Stephen King’s ‘Under The Dome’ To Become A TV Show

Remember the good old days of American TV when melodramatic grocery store novels were turned into super long miniseries? Roots! North and South! Alex Haley’s Queen (or: More Roots!) More North and South! Miniseries used to be great excuses for networks to pack their broadcasts with actors who were probably too big to show up on, like, Murphy Brown but were definitely too unkown to be in big-budget Hollywood movies. There was also a lot of sex involved on screen. That’s always fun! Nowadays, books are still being adapted for television, but now they’re becoming actual series with multiple seasons. Naturally, the king of the TV miniseries is back: Stephen King’s 2009 novel Under the Dome has been picked up by CBS to be a 13-episode series.

The novel, a whopping 1000-page tale of the residents of a small New England town (of course) suddenly finding themsevles trapped under a large transparent dome, will air this summer. But, of course, the book is getting the Game of Thrones / Walking Dead / True Blood / Sex and the City treatment, as the folks involved in the production of the show are not limiting themselves to a year’s worth of TV. According to Entertainment Weekly, the show will be an "event" that its producers hope will turn into a full-fledged series: 

The series version was originally developed at Showtime. But in an unusual move, the ambitious project jumped from a cable network’s slate to the major broadcaster (more on that below). It’s also a rather unique title for CBS, since the network has been traditionally more wary about betting on serialized dramas than its rivals. But with AMC’s The Walking Dead and NBC’s Revolution, apocalyptic serialized dramas have been delivering large numbers lately.
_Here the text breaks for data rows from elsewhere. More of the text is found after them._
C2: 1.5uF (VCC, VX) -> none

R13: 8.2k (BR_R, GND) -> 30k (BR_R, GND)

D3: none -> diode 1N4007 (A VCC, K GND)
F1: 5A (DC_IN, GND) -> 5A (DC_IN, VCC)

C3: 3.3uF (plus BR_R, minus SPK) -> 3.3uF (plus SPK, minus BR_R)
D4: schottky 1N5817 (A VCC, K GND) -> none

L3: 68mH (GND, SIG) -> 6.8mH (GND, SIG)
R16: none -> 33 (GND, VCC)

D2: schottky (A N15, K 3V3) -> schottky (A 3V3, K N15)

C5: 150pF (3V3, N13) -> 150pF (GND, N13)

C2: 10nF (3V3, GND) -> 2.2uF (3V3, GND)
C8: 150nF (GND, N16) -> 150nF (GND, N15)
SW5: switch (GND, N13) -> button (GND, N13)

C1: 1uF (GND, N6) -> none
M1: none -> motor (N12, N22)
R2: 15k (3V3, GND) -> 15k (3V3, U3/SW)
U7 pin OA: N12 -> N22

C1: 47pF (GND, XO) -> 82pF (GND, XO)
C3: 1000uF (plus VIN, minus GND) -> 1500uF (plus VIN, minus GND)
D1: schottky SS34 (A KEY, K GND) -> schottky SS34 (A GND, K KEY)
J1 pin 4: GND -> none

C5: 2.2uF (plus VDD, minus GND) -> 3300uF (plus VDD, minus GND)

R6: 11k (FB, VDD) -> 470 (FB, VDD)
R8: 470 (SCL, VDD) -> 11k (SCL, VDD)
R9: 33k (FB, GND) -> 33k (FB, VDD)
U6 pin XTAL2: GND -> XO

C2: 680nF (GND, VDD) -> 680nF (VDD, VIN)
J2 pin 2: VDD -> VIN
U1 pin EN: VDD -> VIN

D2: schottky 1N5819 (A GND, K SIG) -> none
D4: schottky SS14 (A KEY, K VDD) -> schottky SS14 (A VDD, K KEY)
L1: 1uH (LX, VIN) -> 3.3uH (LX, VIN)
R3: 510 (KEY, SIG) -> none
Fans of the novel shouldn’t expect an exact retelling of the same story. Last we heard, writer Brian K. Vaughan’s (Lost) script for Dome was wisely using the novel’s setup as a launch pad for its own TV-format-friendly version of the story and might even lay the groundwork for a different outcome than the novel’s ending. Also, the CBS version is definitely a series, not a mini-series, with a finale episode that will leave the story open for more seasons.

Ah, well. Gone are the days when taking a giant brick of a book like The Stand and turning it into a four-part, eight-hour movie for TV. Who says our attention spans have dwindled? Certainly not the people in charge of making television shows.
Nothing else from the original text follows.